Foreign Policy Blogs

Book Review: Ahmed Rashid 'Taliban'

51jgc2ex5vl_sl500_

Rashid, a highly touted Pakistani journalist, begins the final chapter of his 2000 ‘Taliban’ by calling the country one of world’s ‘orphaned conflict’s’.  The country would quickly change from being orphaned to a month after 9/11 being the center of global politics, as the United States uprooted the Taliban government and sent them packing, unfortunately for only a short-term vacation.

Rashid’s valuable book walks its readers through a rather dense social, religious, military, and even psychological history of the group of radicalized Pashtuns, known as the Taliban.  He provides a solid regional historical overview and does not forget the many geopolitical actors involved in the fragmented country (Iran, Turkmenistan, Saudi Arabia, etc.).  A solid half of the book details the violent rise to power of the Taliban as they battled first fellow Pashtun groups, than the government in Kabul, and finally the Northern Alliance actors, which would never relinquish their autonomy to Taliban-ruled Kabul and Kandahar.  This book is worth reading just for those who don’t know just how fractious the Afghan society can be with many various ethnicities and sects, all with foreign partners, that have had to violently attempt to protect themselves and further their own people’s positions.  This book, just like Afghanistan today, is full of conflict and violence that shows no real sign of ebbing.

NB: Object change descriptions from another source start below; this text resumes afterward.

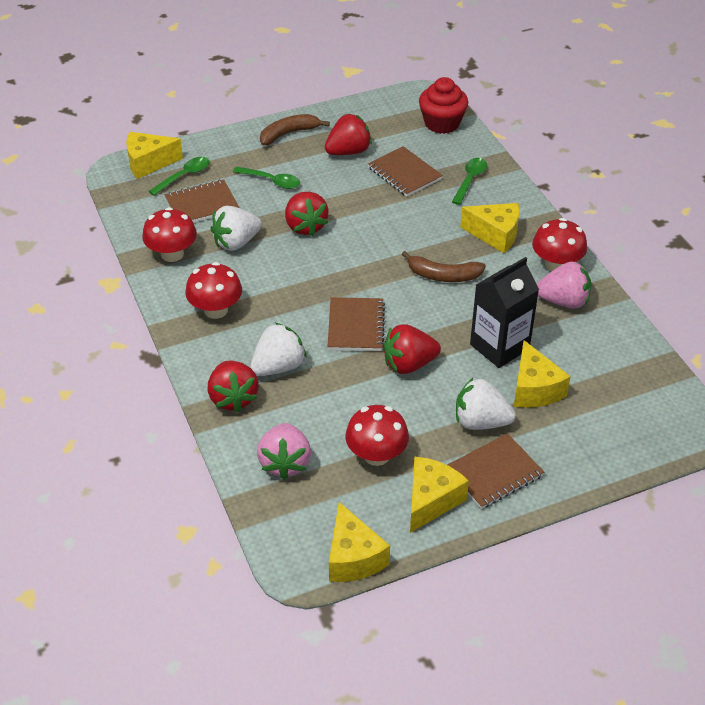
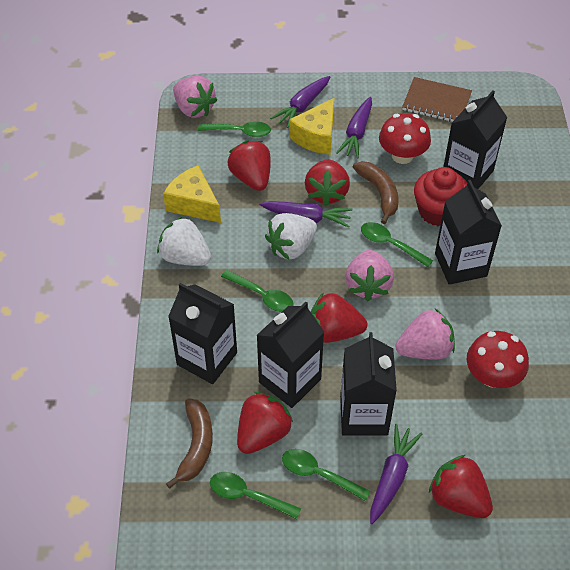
black carton: 1 -> 5
brown notebook: 4 -> 1
green spoon: 3 -> 5
pink strawberry: 2 -> 3
purple carrot: 0 -> 4
red mushroom: 4 -> 2
red strawberry: 4 -> 5
white strawberry: 3 -> 2
yellow cheese: 5 -> 2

Book Review: Ahmed Rashid 'Taliban'Rashid provides a telling description of the early members of the Taliban (around 1994) as Afghans born in Pakistan and raised mainly by madrassas as their parents, especially mothers, may have been lost in the years of fighting during and after the Soviet invasion and withdrawal.  These young men had ‘no memories of the past, no plans for the future’ and knew of nothing else but their Taliban leaders.  Like we have heard many times in reference to terrorist and gang groups, the Taliban offered these men, and boys, a meaning to their lives that they could embrace and fight for.

This type of camaraderie of course becomes dangerous when it is based on ignorant, stubborn, violent, yet a strong ideology and form of Islam, as they, the Taliban, surely had.  The Taliban, which by 1996 controlled large swaths of Afghan territory, including Kabul, ruled with a fundamental Islamic iron fist that showed no accommodation, not even towards UN aid providers.  The Taliban was controlling a large population and recruiting members with a version of Islam that ‘divested’ it of nearly all of its positive legacies, including Islamic philosophy, science, arts, civil society, etc.  It was the Taliban’s way or the knife.  One has never read about a more oppressive society.

The Taliban did not become the Taliban, or rule, in a vacuum.  They were of course incubated and constantly nourished by the Pakistani government and ISI.  When the Taliban needed more troops in their battles with Masud and what would become the Northern Alliance, Pakistan would just close some of their madrassas in FATA or the Northwest Provinces and send the men over the border.  Rashid, who also spends time on Osama bin Ladin’s terrorist network in Afghanistan, accurately predicted that the Pakistani state and military were creating their own nightmare with their support of the Taliban, instead of the ’strategic depth’ they aimed for.  The author stated that the Islamic fundamentalism, drugs, weapons, and social breakdown that the Pakistani government was assisting the Taliban in performing or using, was making Islamabad ‘ripe for a Taliban-style Islamic revolution.’  While what is occurring today in Pakistan is so far, thankfully, not this extreme, it is too close for comfort.

Rashid’s ‘Taliban’ also details the human and women right’s abuses by the Taliban in great detail.  In addition, Rashid spends several chapters describing the ‘great game’ of pipeline politics in the Central Asia region and not surprisingly was correct in his assessment that Afghanistan, and the region as a whole, was just too unstable for Western groups to come in and build major gas and oil pipelines, no matter how much they wanted too.  Though these pipeline chapters were well researched, they can be passed over by most readers.

Rashid’s book provides much more than the history and make-up of a group that the powerful United States military is having a hell of a time defeating, it brings to life the challenging modern history of a people who have only known violence in their lives.  It is sad to think that one cannot imagine this changing in the near or even long-term future.  Though Rashid’s work is far from perfect, too many assumptions presented as facts (he is a journalist by trade), it brings light on a dangerous and important group, geopolitical actors and actions in a key region of the world, and on the suffering of millions.